Well Peter ireckon you have a good crop this year and are a getting ritch so fast that you hurt me to think of land or my th___ a but coming to see us ______ the and com on iron hos.
This winter it has bin dry and stil and cumfer table for a bout a six weeks Well Peter you talk a bout going to Mishigan well if I nowed what I new now and had a farm in Mishigan or any other timber and had to go and blear it up or had my Chois to go to a (pracr) cuntry with out eny thing I would to the prar cuntry and I firmley be lieve that I would have an improved farm in the firesir first noro that is just good sens and you would think (tape has been put on this letter and it has obscured the writing) ___ if you ______but ______ well _______________________get___________________tell Caroline ___with her and ________nan match say and give my love to all the folks and tell them to come out and se us no more room goodbye. D.D. Spracklin.
(There are some fancy swirls and marks indicating something was attached and on the left is written)

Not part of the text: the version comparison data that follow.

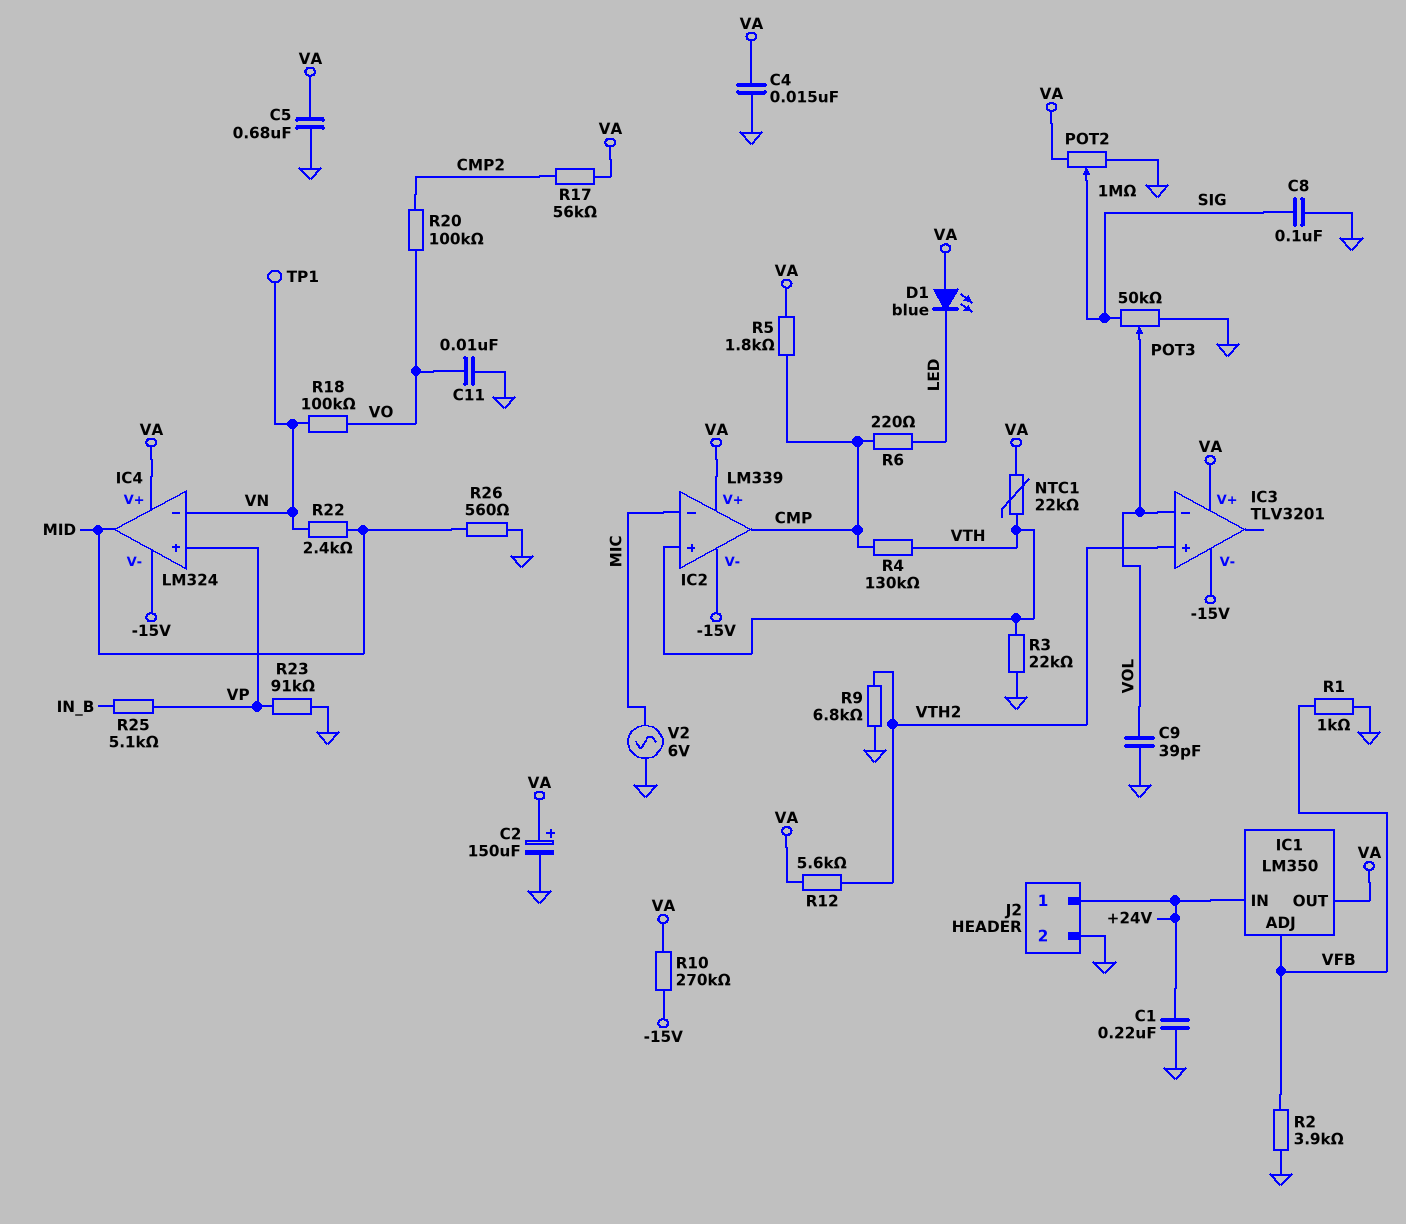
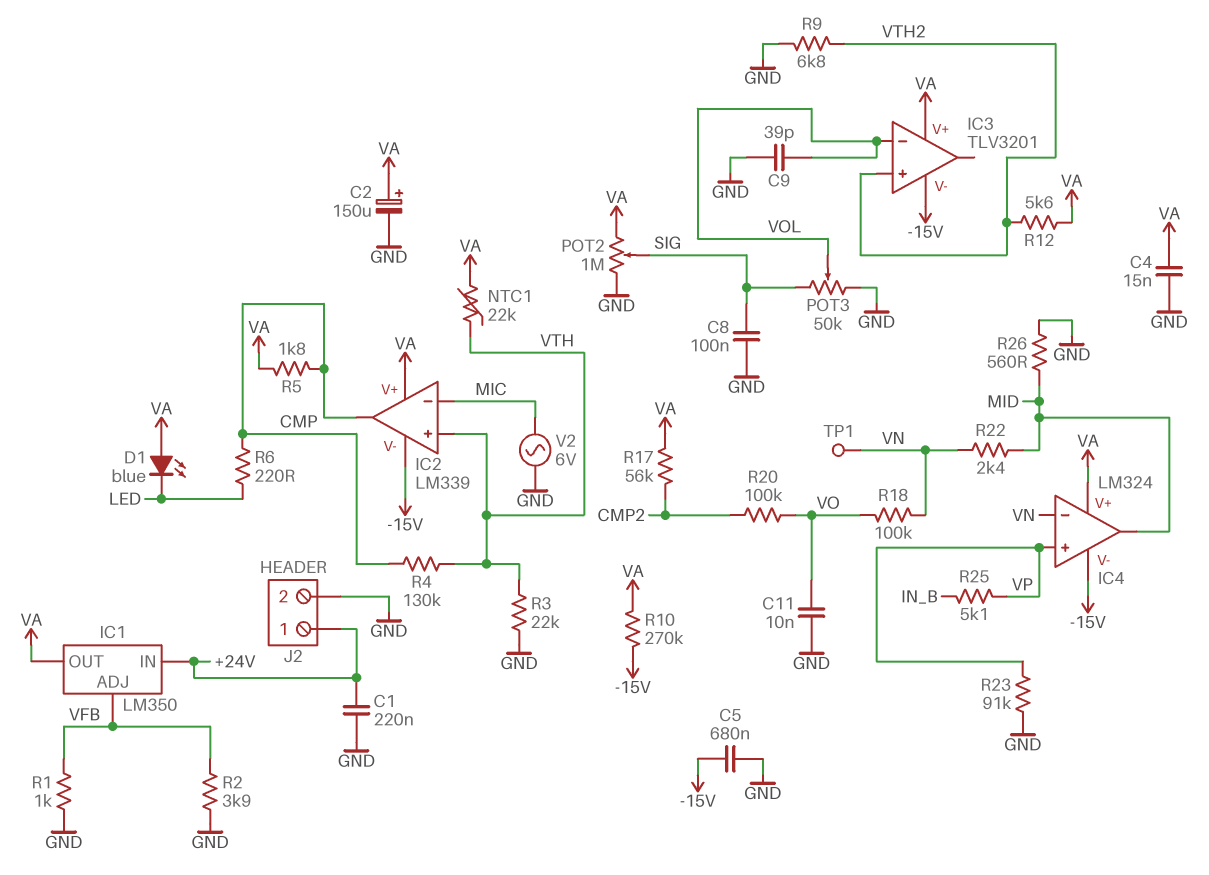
C5: 680nF (GND, VA) -> 680nF (-15V, GND)

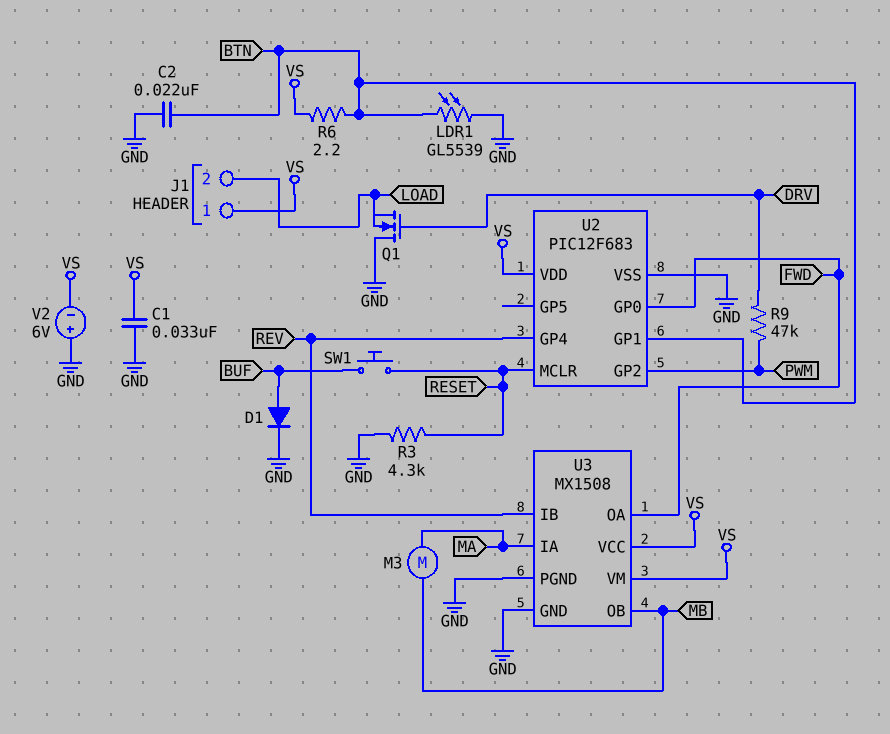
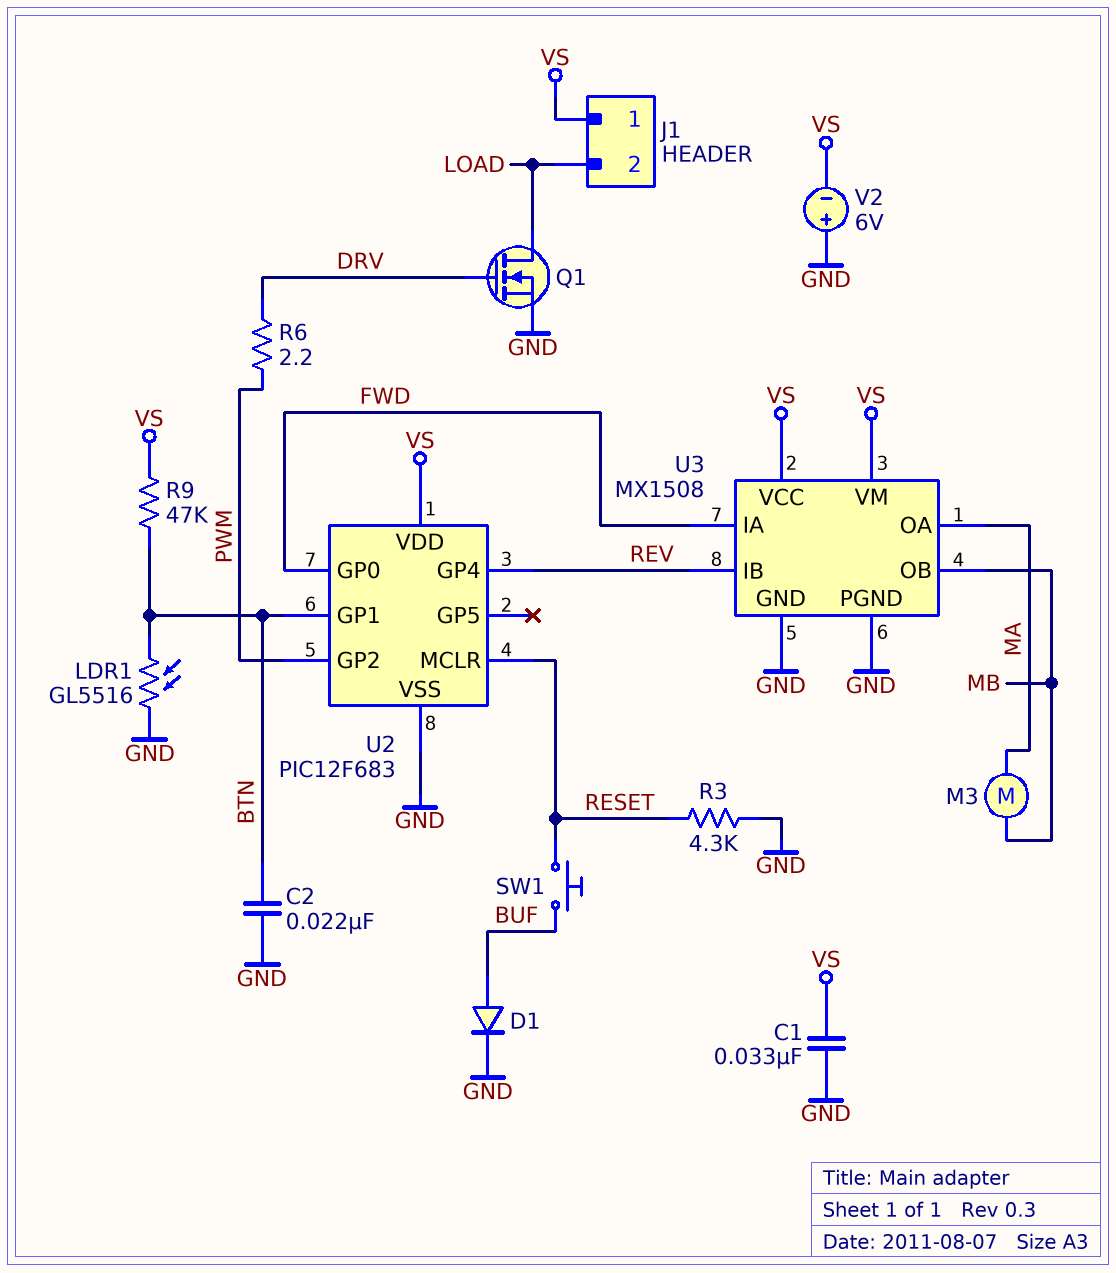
LDR1: GL5539 (BTN, GND) -> GL5516 (BTN, GND)
Q1: NMOS (G DRV, D GND, S LOAD) -> NMOS (G DRV, D LOAD, S GND)
R6: 2.2 (BTN, VS) -> 2.2 (DRV, PWM)
R9: 47k (DRV, PWM) -> 47k (BTN, VS)
U3 pin IA: MA -> FWD
U3 pin OA: FWD -> MA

This is some of lury f hare Henery says he don’t wont’ enough tu send his ha___ of
(On the right side of the letter is written)
This is sum of Mary 3en hare
The photocopy of the actual letter is in two parts. If you laid them out on a table they would be side-by-side and writing would have been on both sides. Click on the image and it will open into another window. To get back to this post click your back button.
Source: Letter by Elizabeth and Daniel Spracklin dated January 1858. This letter was in the possession of their great grand-daughter Miriam McDonald but is now in the possession, as of 2008, of their great great grand-daughter and compiler of this blog.
Elizabeth wishes her sister Caroline happiness. Caroline married Joseph Van Houten in 1857. I visited the Van Houten graves in Ohio in August of 2011. I knew that they had migrated to Hardin County, Ohio so I made it a point to seek out their place of burial. They are buried in the Dunkirk Cemetery north of Kenton, Hardin County, Ohio. The Ammarilla mentioned in the letter is another of Elizabeth’s sisters.
Daniel refers to a Peter. I believe it is his older brother he is addressing and not his grandfather Peter who died in 1845?
If you are wondering where the locks of hair of the two children are, well, they were not attached to the letter and nowhere to be found in the papers that were given to me back in 2008 by a family member.